Too many minority groups undermine campus unity

I was upset last Wednesday when I read about College Council’s recent recognition of Timeline Productions, a theater group dealing with minority issues. Timeline, and similar minority-centric initiatives, make our campus seem more divided, with fewer opportunities for everyone.

With an infamous old-boys network and decidedly white polish, Williams’ historic traditions jive poorly with its current cultural mix of students and faculty. While minorities have made great strides since diversification began nearly three decades ago, vast segments of the community, including women, non-Caucasians and queers, remain alienated by persistent, albeit subtler, intolerance. The recent increase in harassment of queer students and discovery of gender-based payroll inequities, are both serious manifestations of these still-flourishing biases.

Under this backdrop, special-interest groups thrive at Williams. From the Newman Association to KOW, SoCA to the BGLTU, these organizations provide much needed support, while promoting awareness and tolerance among nonmembers. Through community activism, meetings and events, Williams’ minority groups foster greater understanding and contribute to the College’s rich diversity. By funding these endeavors, College Council has been helpful in encouraging better inter-group relations.

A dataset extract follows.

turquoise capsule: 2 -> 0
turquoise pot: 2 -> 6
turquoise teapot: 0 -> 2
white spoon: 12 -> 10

But do these groups ever stop bridging gaps and start pigeonholing students? Do they function to maintain separation? To some degree, the answer is “yes.”

New well-meaning initiatives, like Timeline, and the current debate over the lack of minority economics professors, highlight important, scary new trends at Williams. In their anxious rush to abandon a less-than-stellar heritage, College Council and the new Diversity Committee partially encourage student-enforced separation. Groups like Timeline may provide expressive outlets, but don’t confront possible racism in the parent organizations they split from. By distinguishing themselves, Timeline actors remove their cause from the communal arena, drawing sharp lines through campus art and politics in the process.

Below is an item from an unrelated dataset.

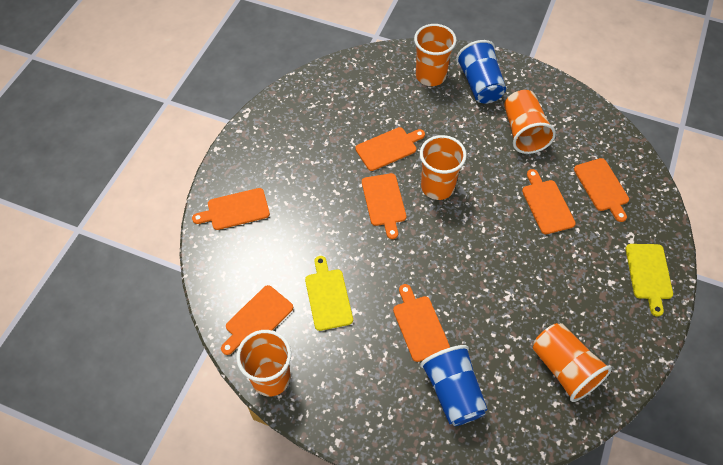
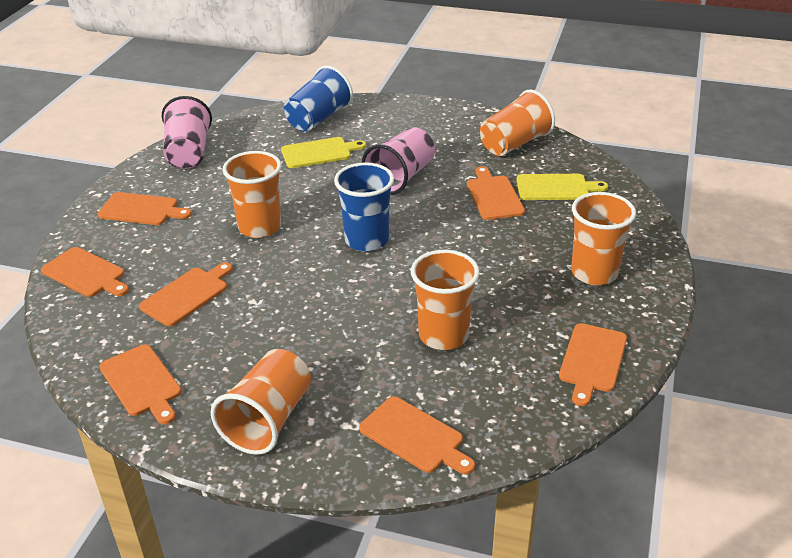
pink cup: 0 -> 2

All people instinctively divide. By choosing suitemates, clubs and even sports teams, people create their own comfort zones. But when those associations become racial, individuality is compromised and opportunity wasted.

If they stuck with Cap and Bells or Williamstheatre, Timeline’s members could instill tolerance, knowledge and respect in the College’s institutional framework. By creating a forum for important issues, they’d be actively combating the system’s prejudice, while increasing drama’s accessibility and appeal for all students. By excluding themselves, they accomplish none of this.

When used appropriately, minority-run organizations provide solace and a leg up. But as more people depend on these groups, Williams’ collective diversity suffers. A balance between the two extremes must be sought. Integrating minorities into existing institutions will better serve the entire community, while keeping avenues open for everyone.